2

How do I break down the Complement further in accordance with X bar theory.

COMPL

13
  • 1
    I believe it's no longer fashionable to use more than one Bar (i.e, no N-Double Bar); a very long sentence makes for an uncomfortable number of Bars. I don't know what they do now, instead, though. Perhaps they're color-coded? In McCawley's version of x-bar, the N-Double Bar node is simply an NP, which is not, like N' (pronounced "N-Bar"; bars are hard to wordprocess, while primes are easy), a phrase headed by an N, but rather is a different type, outside the X-Bar system. NP is the syntactic constituent type corresponding to the logical type Argument of Predicate.
    – jlawler
    May 4, 2014 at 14:46
  • How do we break down the Complement though?
    – avkaapstad
    May 4, 2014 at 14:54
  • Any way you like. I'd say it was [book [Adj [S ... S] Adj]], personally. (I wouldn't use X-bar at all; it adds nothing but complications and it's theoretically ill-defined.)
    – jlawler
    May 4, 2014 at 15:02
  • 1
    X-bar syntax is worth knowing only for its historical value in the development of syntactic theory. Serious syntacticians rejected X-bar structures decades ago. May 4, 2014 at 21:47
  • 1
    @hippietrail: I prefer to leave this open because it's not about a specific sentence, but rather about how X-bar deals with relative clauses.
    – prash
    May 5, 2014 at 10:32

1 Answer 1

2

I've given what i deem to be a reasonably standard phrase-structure tree for a that-relative clause, consistent with the principles of X-bar theory below (taking Jackendoff, 1977 as a concrete reference).
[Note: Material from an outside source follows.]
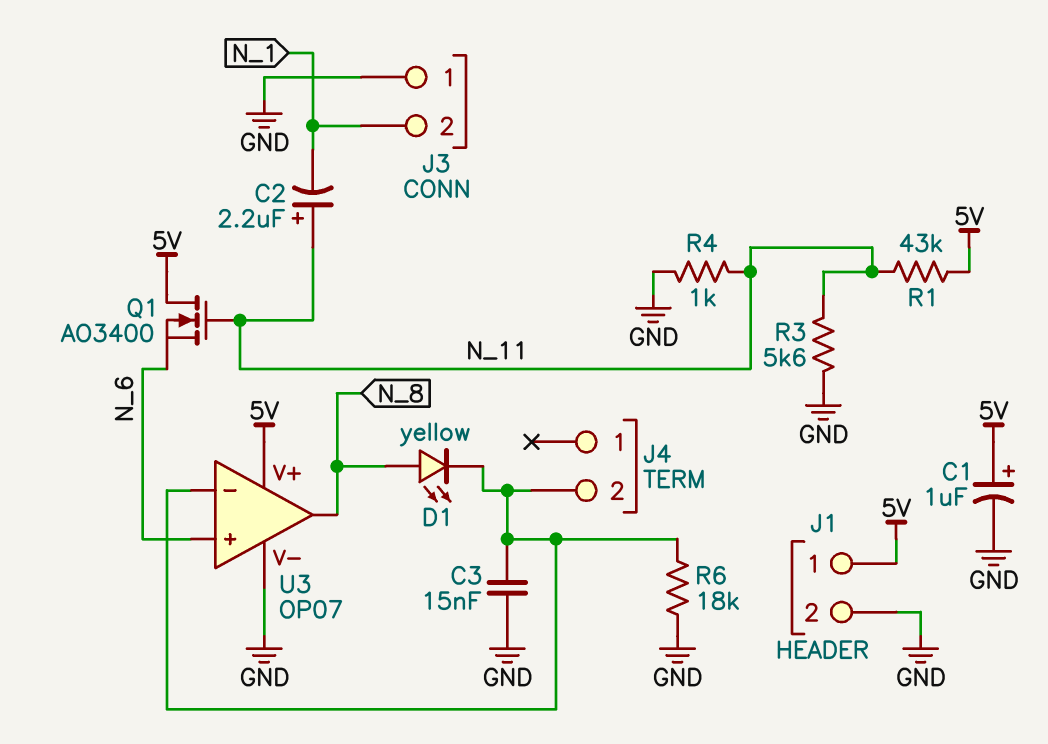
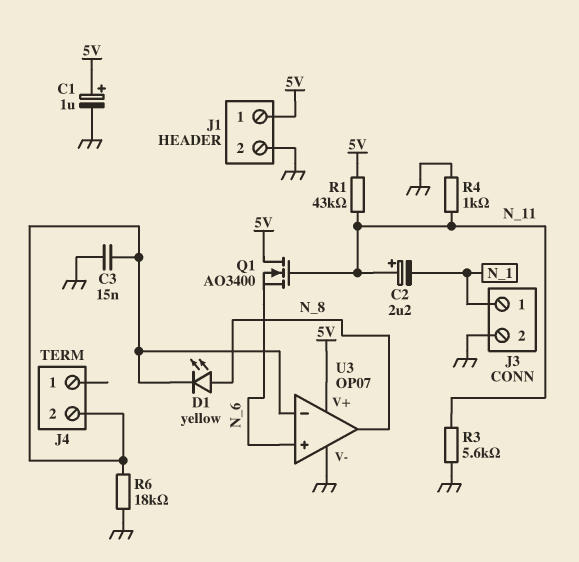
J3 pin 1: GND -> N_1
J3 pin 2: N_1 -> GND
I'm assuming the DP hypothesis here (i.e. that 'a book...' is headed by a determiner rather than by the noun), but it's easy to re-cast this in terms on an NP if that displeases you.

enter image description here

Relative clauses are generally taken in generative syntax to involve wh-movement. Since there is no overt wh-word in a that-relative, this is modelled by positing a null relative operator. Evidence that relative clauses involve wh-movement comes from facts like the following: (i) Relative clauses can be formed using wh-words, as in (1):

(1) A book which i bought.

(ii) Relativisation seems to obey the same constraints as wh-movement, e.g. It can cross a finite clause boundary, as indicated by (2):

(2) A book that Vera said Op_i that John had bought t_i.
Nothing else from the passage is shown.